At 4:53pm Pacific on 2023-01-25 we had a major outage on one of our GPU clusters, resulting in a full outage of the text-davinci-003 model. 80% of capacity was back online in approximately one hour. Capacity was fully stabilized in approximately four hours.
The problem was due to a configuration change of "CNI" - the Container Network Interface plugins used to provide network connectivity to containers running on our clusters. Given the high demand of our services, we go to great lengths to utilize any and all GPU capacity available. This involves supporting a variety of different hardware and networking configurations, requiring different CNI configurations. We fully tested this CNI configuration change in a staging environment prior to deployment, but unfortunately our staging environment lacked one particular variation of hardware that only exists in production. The CNI change was incompatible with those servers and caused their workloads to lose network connectivity.

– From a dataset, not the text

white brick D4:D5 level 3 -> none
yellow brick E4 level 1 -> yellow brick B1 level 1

Engineers immediately identified the problem as due to network connectivity, but it took nearly an hour for CNI to be identified as the cause. The CNI change had been deployed to other clusters over the past 24 hours, so had been deemed safe. The problem only arose once that change had been deployed to a cluster with different hardware. Once the problem was identified, a fix was in place and restored 80% of traffic immediately.

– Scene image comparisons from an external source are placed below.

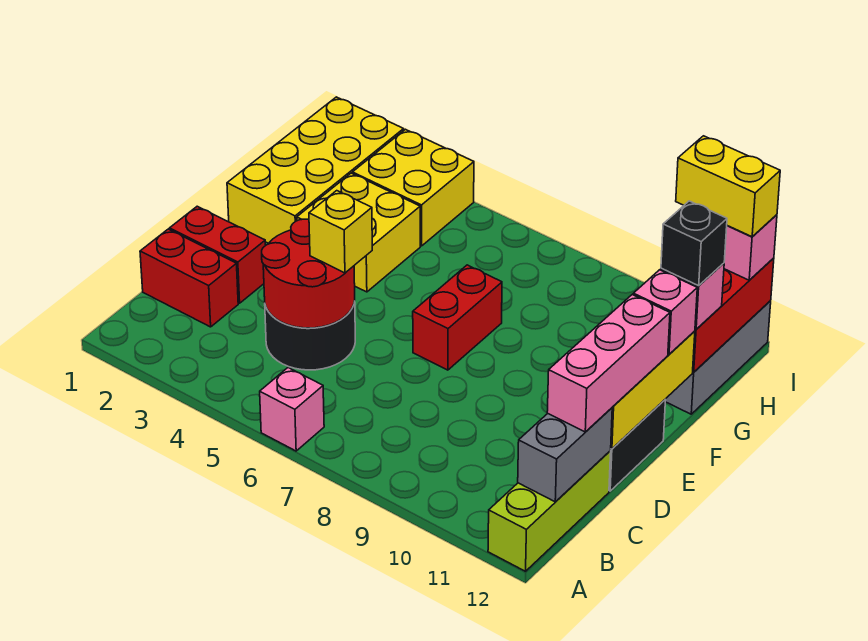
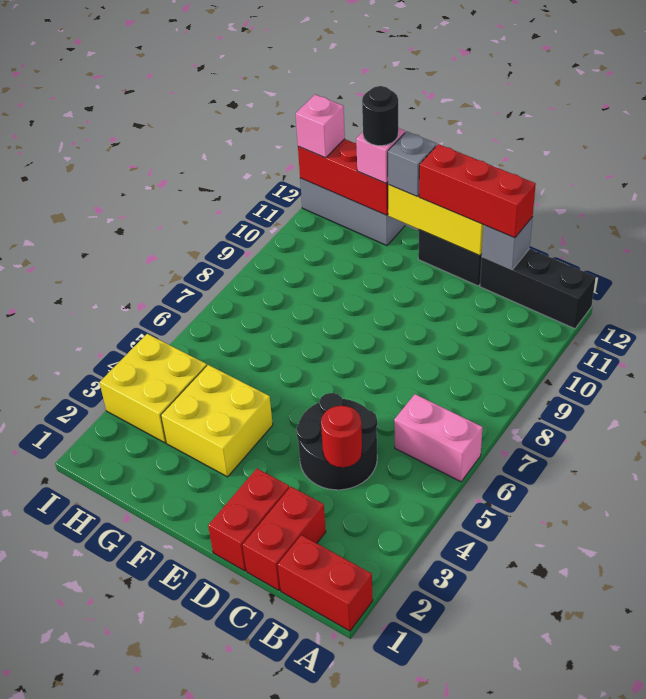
pink brick A6 level 1 -> pink brick A6:B6 level 1
lime brick A12:C12 level 1 -> black brick A12:C12 level 1
grey brick B12:C12 level 2 -> grey brick C12 level 2
red round brick C4:D5 level 2 -> red round brick C4 level 2
pink brick C12:E12 level 3 -> red brick C12:E12 level 3
yellow brick D5 level 3 -> none
red brick E7:F7 level 1 -> red brick A1:B1 level 1
yellow brick F1:I2 level 1 -> none
pink brick F12 level 3 -> grey brick F12 level 3
black brick G12 level 4 -> black round brick G12 level 4
yellow brick I11:I12 level 4 -> none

Though the network and servers were back up and running, problems related to model deployment continued to affect our reliability over the subsequent 3 hours. Some issues were due to known bottlenecks in our network and storage infrastructure, limiting how many models we can load back onto GPUs at a time. Other issues are due to misbehaving bad hardware that need to be identified and removed from operation. We are actively working on addressing those limitations this quarter.

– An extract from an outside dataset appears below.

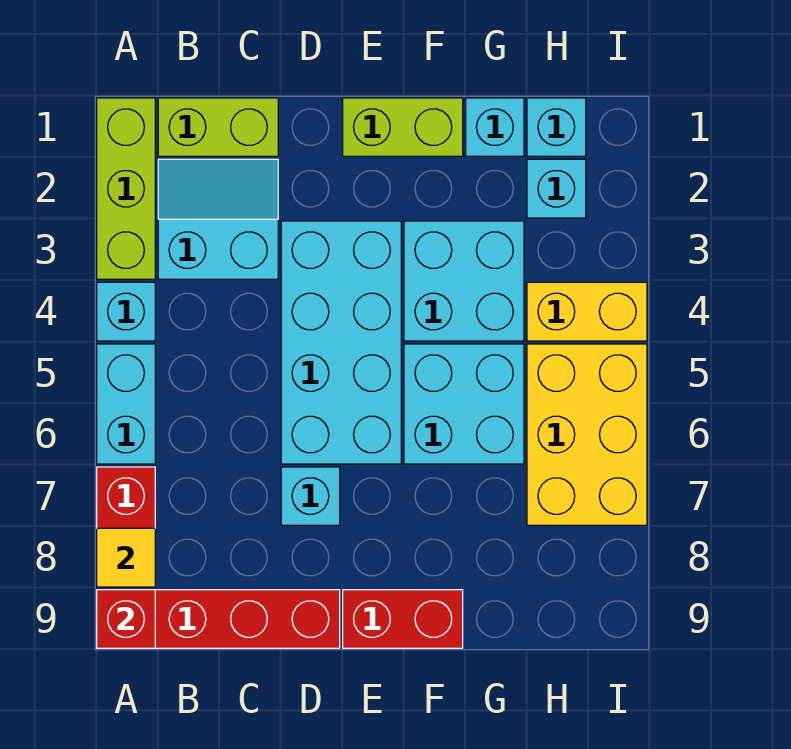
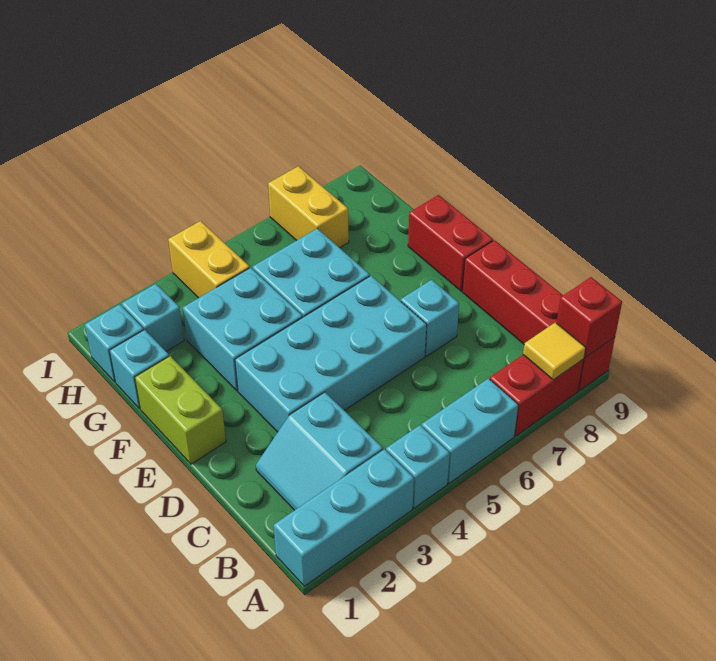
lime brick A1:A3 level 1 -> cyan brick A1:A3 level 1
lime brick B1:C1 level 1 -> none
yellow brick H5:I7 level 1 -> yellow brick H7:I7 level 1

We are addressing several action items as a result of this incident. Staging environments will contain a representation of all possible types of hardware configurations so that it is a better representation of production. The health of our CNI system itself will be directly monitored and alerted, so that failures will be more readily visible. We are fixing the bottlenecks in network and storage infrastructure that constrain our ability to deploy many replicas of a model quickly.